使用minisom库简化 SOM 实现（需先安装pip install minisom）；
2D 可视化展示高维鸢尾花数据映射到 10x10 网格的结果，相似类别聚在一起；
3D 可视化展示 SOM 节点的权重分布，直观看到权重的空间聚类。

12.3 径向基函数（RBF）

径向基函数（RBF）是局部模型中最常用的基函数 ------ 它的输出只和 "样本到中心的距离" 有关，距离越近输出越大（局部响应），就像石头丢进水里，波纹（响应）从中心向外逐渐减弱。
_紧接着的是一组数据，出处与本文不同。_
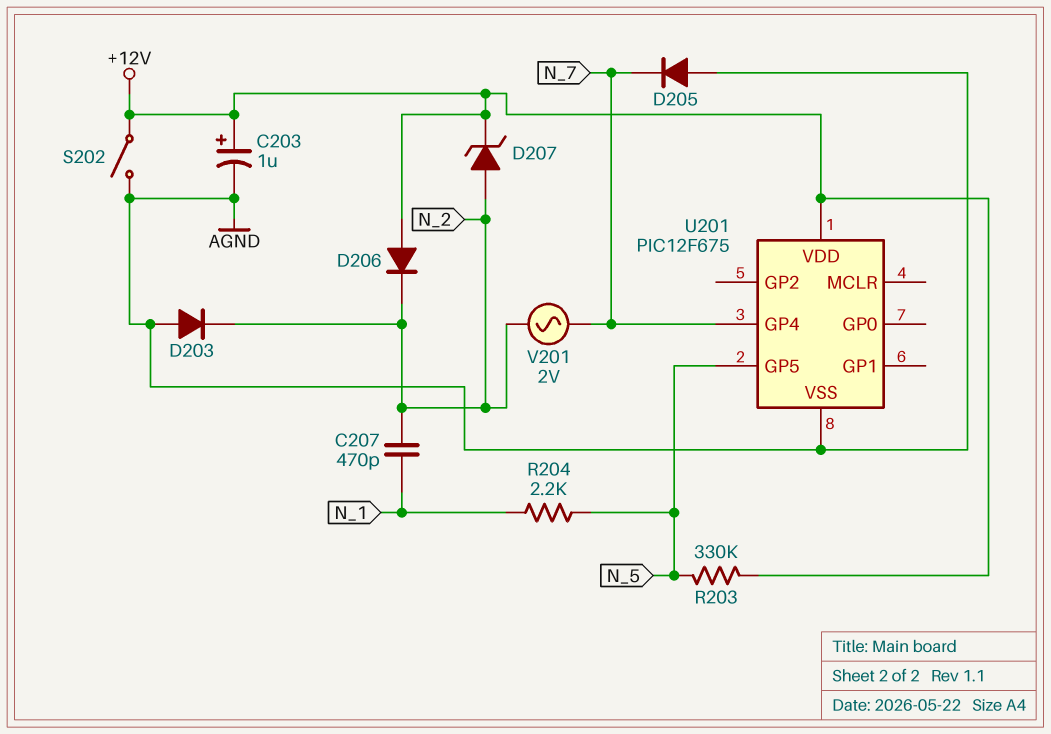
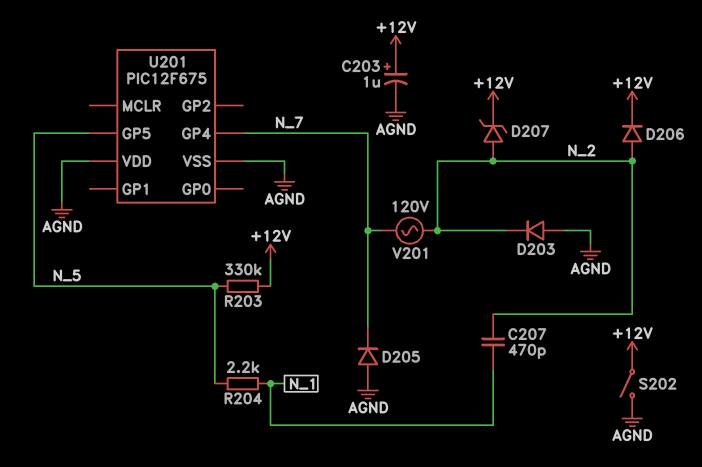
D206: diode (A +12V, K N_2) -> diode (A N_2, K +12V)
U201 pin VDD: +12V -> AGND
V201: AC 2V (N_2, N_7) -> AC 120V (N_2, N_7)

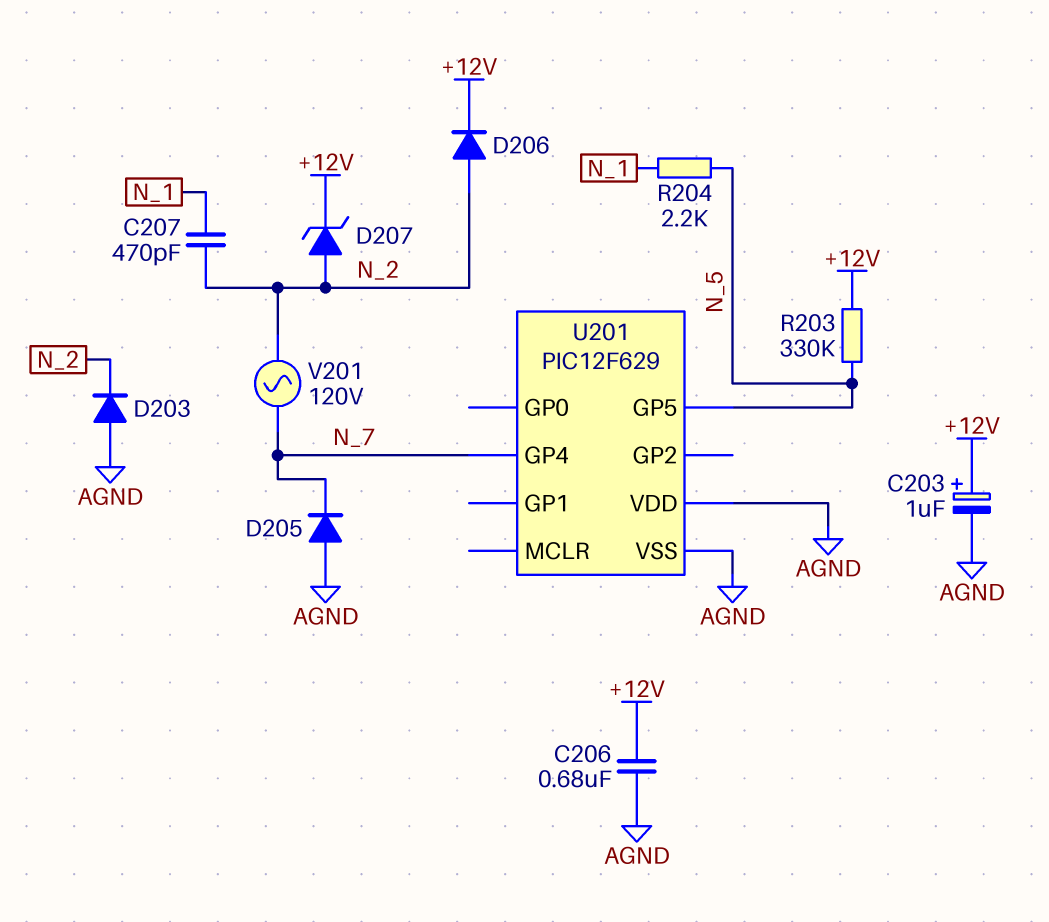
C206: none -> 680nF (+12V, AGND)
S202: switch (+12V, AGND) -> none
U201: PIC12F675 -> PIC12F629

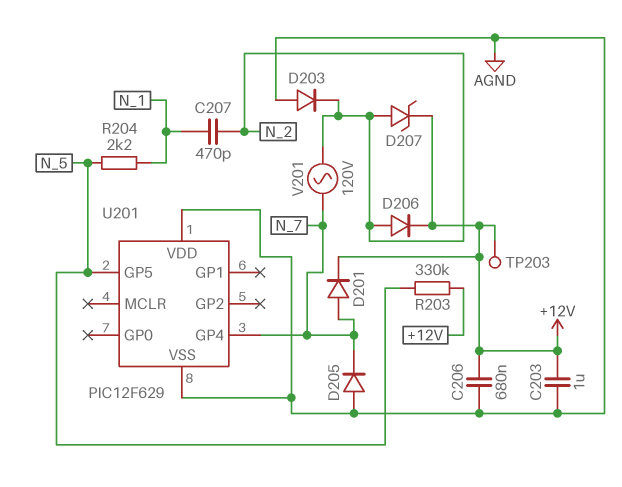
C203: 1uF (plus +12V, minus AGND) -> 1uF (+12V, AGND)
D201: none -> diode (A N_7, K +12V)
TP203: none -> test point (+12V)

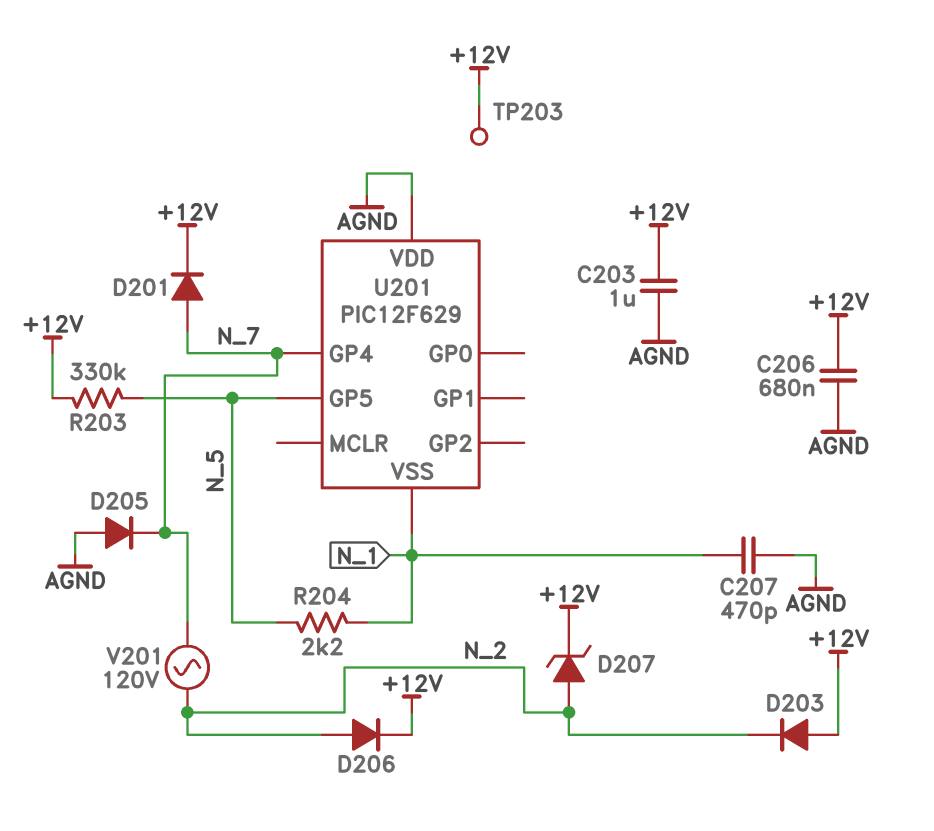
C207: 470pF (N_1, N_2) -> 470pF (AGND, N_1)
D203: diode (A AGND, K N_2) -> diode (A +12V, K N_2)
U201 pin VSS: AGND -> N_1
核心比喻：就像每个人的社交圈，离你越近的人（样本），对你的影响（响应）越大；离得越远，影响越小。

完整代码 + RBF 回归可视化：

python 复制代码

import numpy as np
import matplotlib.pyplot as plt
from sklearn.linear_model import LinearRegression
from sklearn.pipeline import make_pipeline
from sklearn.base import BaseEstimator, TransformerMixin

# Mac系统Matplotlib中文显示配置
plt.rcParams['font.sans-serif'] = ['Arial Unicode MS', 'DejaVu Sans']
plt.rcParams['axes.unicode_minus'] = False
plt.rcParams['font.family'] = 'Arial Unicode MS'
plt.rcParams['axes.facecolor'] = 'white'

# 自定义RBF特征转换类（替代废弃的sklearn.rbf.RBF）
class RBFTransformer(BaseEstimator, TransformerMixin):
    def __init__(self, gamma=0.1, n_components=10):
        self.gamma = gamma  # RBF带宽参数
        self.n_components = n_components  # 基函数数量
        self.centers = None  # 存储RBF中心
    
    def fit(self, X, y=None):
        # 随机选择数据中的n_components个样本作为RBF中心
        np.random.seed(42)  # 固定随机种子保证可复现
        idx = np.random.choice(len(X), self.n_components, replace=False)
        self.centers = X[idx]
        return self
    
    def transform(self, X):
        # 计算RBF特征矩阵：每个样本对应每个中心的RBF输出
        rbf_features = np.zeros((len(X), self.n_components))
        for i in range(self.n_components):
            # 高斯RBF公式：exp(-gamma * ||x - center||²)
            rbf_features[:, i] = np.exp(-self.gamma * np.sum((X - self.centers[i])**2, axis=1))
        return rbf_features

# 生成非线性数据
np.random.seed(42)
x = np.linspace(-5, 5, 200).reshape(-1, 1)
y = np.sin(x) + np.cos(2*x) + np.random.normal(0, 0.1, x.shape)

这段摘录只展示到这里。